-

Rusmannulis

Kamis, 27 Mei 2021

SAAT BRANDAL LOKAJAYA TERDAMPAR DI TEMBOK ISTANA (2)




Bangunan itu berbentuk joglo dengan atapnya yang lebar dan tinggi menjulang, memiliki halaman yang cukup luas dengan pepohonan hijau di sana-sini. 


Dua di antara pohon-pohon itu adalah lambang keperkasaan pemiliknya yaitu pohon beringin yang mungkin sudah berumur hampir seratus tahun. Masing-masing berdiri kokoh di kanan kiri agak berdekatan dengan gapura masuk yang besar dan megah pula. 


Itulah istana pribadi Tumenggung Wilatikta, Adipati Tuban yang ke-8 atau generasi Ronggolawe ke-7 yang dikenal pula dengan nama Raden Sahur sang senopati kesayangan Raja Majapahit.
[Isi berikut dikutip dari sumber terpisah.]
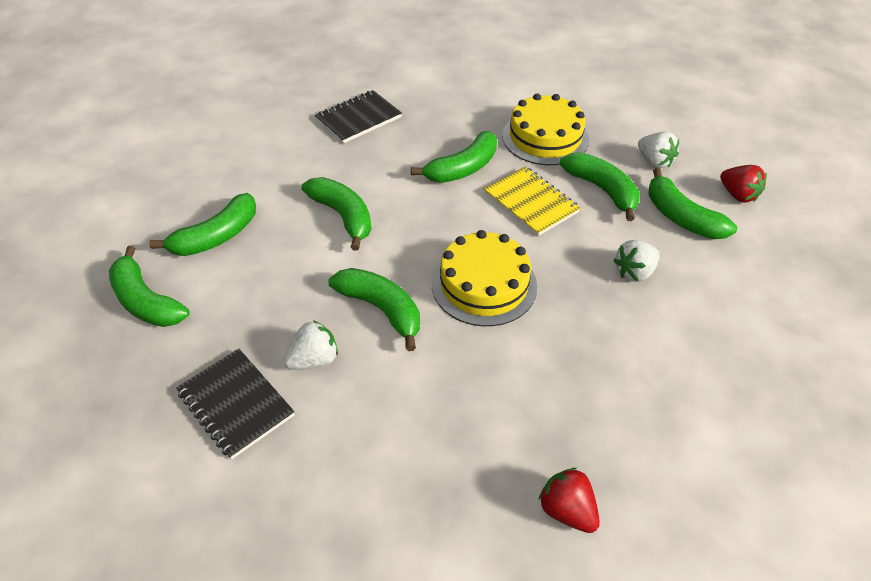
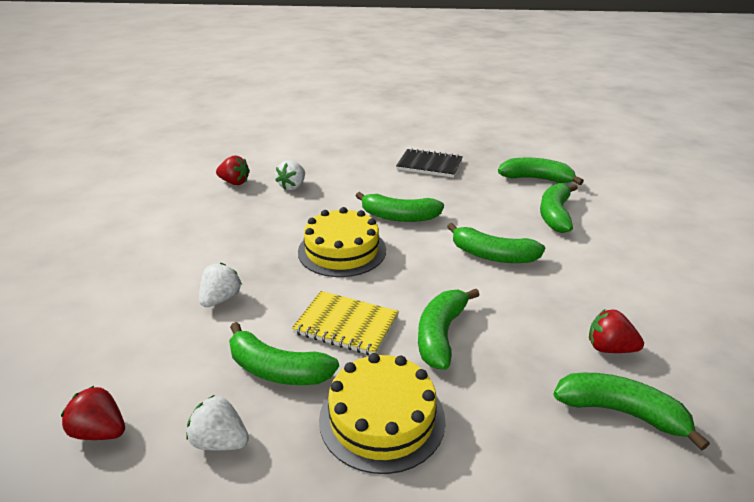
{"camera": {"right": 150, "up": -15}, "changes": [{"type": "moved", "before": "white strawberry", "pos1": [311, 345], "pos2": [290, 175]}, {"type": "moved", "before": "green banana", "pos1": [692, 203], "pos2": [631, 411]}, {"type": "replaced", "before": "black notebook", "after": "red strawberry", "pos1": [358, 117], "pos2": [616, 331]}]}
Pagi itu suasana kediaman sang Adipati terasa sejuk dan tenang. Dengan dada yang berdentangan Raden Syaid sudah menyusuri jalan kota yang menuju ke rumahnya, ialah rumah yang dibangun oleh ayahnya dalam kedudukannya sebagai Adipati. 


Ada sesuatu yang terasa mengganjal hati anak muda itu untuk memasuki halaman rumah yang luas itu.
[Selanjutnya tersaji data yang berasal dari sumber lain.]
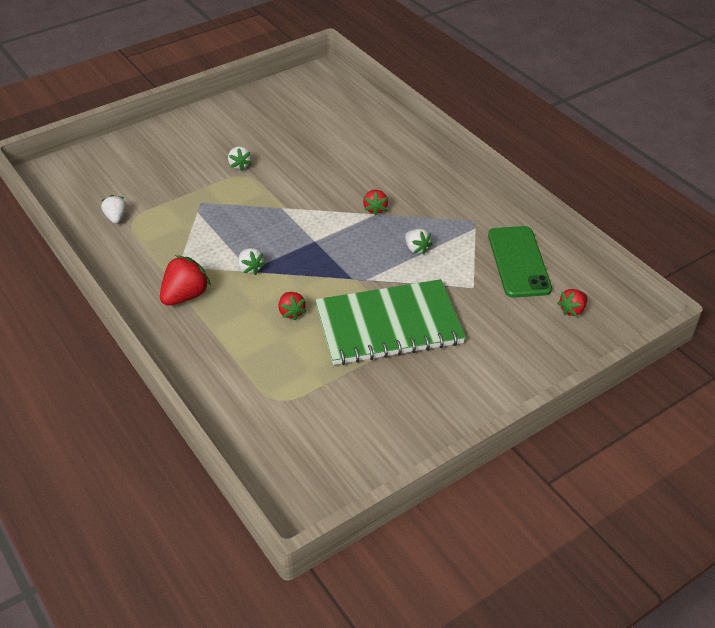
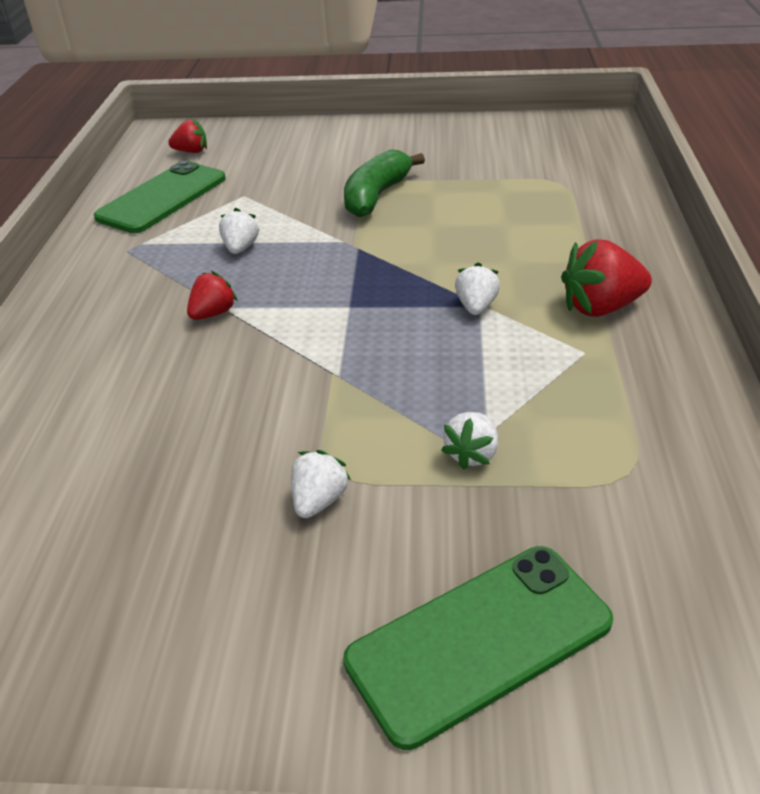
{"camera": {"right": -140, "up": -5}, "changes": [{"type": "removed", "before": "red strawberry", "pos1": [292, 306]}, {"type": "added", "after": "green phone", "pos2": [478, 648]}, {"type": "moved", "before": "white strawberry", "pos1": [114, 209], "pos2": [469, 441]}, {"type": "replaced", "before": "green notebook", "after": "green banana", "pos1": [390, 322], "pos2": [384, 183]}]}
Dengan hati yang berdebar-debar ia memasuki gapura samping yang agaknya langsung menuju ke bagian butulan. 


Ketika seorang pembantu telah melihatnya maka dengan hati-hati pria itu mendekatinya sambil membungkuk-bungkukkan punggungnya.


 “Ayahanda telah menunggu di pringgitan,” kata pengawal itu, “Beliau berada di tempat itu sejak pagi-pagi sekali. Bahkan tadi malam sampai larut malam beliau menunggu Den Mas di pringgitan itu juga.”
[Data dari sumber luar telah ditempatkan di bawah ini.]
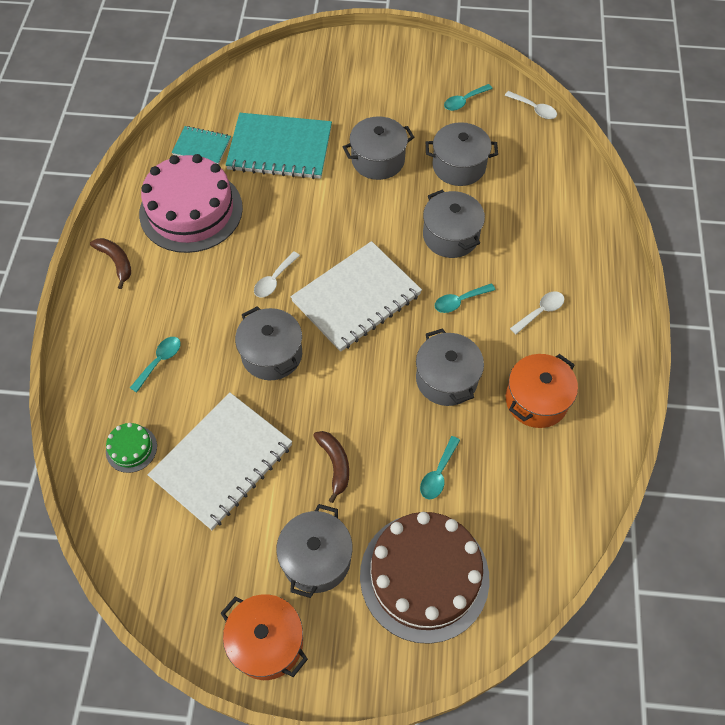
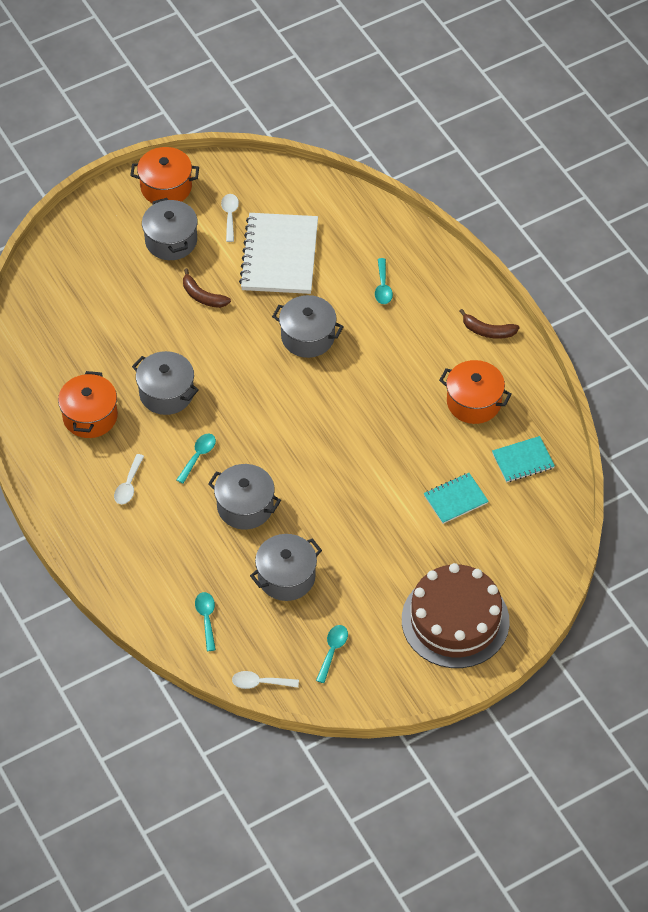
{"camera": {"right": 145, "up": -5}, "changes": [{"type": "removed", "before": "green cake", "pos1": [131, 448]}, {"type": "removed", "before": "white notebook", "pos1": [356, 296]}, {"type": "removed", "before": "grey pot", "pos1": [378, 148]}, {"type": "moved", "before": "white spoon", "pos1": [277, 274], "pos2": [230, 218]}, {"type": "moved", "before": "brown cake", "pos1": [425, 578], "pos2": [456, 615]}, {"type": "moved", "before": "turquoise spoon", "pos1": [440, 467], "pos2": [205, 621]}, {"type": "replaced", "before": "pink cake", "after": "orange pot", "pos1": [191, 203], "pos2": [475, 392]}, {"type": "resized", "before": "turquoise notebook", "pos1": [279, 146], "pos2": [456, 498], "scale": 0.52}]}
Terasa sesuatu berdesir di dalam dada anak muda itu. Agaknya persoalan ini telah benar-benar membuat ayahandanya sangat berduka. Maka pikiran Pangeran Tuban itupun menjadi semakin tak menentu.


“Silahkan Den Mas segera menghadap beliau. Memang kami mendengar bahwa sebagian pasukan yang Raden bawa telah memasuki regol Utara tadi malam. Berita itu telah sampai ke telinga kami di sini. Malahan juga ke semua penjaga gerbang yang ada di kota ini.”


Dada Pangeran Tuban menjadi semakin berdebaran. Memang saat itu ia ditugaskan untuk mendampingi para prajurit kerajaan mendatangi orang-orang pembangkang pajak.


Bahkan ia diminta juga membawa para pengawal Tuban sebagai pendamping. Di antaranya sebagian sudah dimintanya pulang tadi malam.


Namun ketika orang-orang Majapahit itu menyakiti sebagian rakyat jelata, tiba-tiba muncul serombongan orang yang dikenal dengan nama kelompok Lokajaya. Mereka tidak lain adalah kawan dari Putra Tuban itu sendiri.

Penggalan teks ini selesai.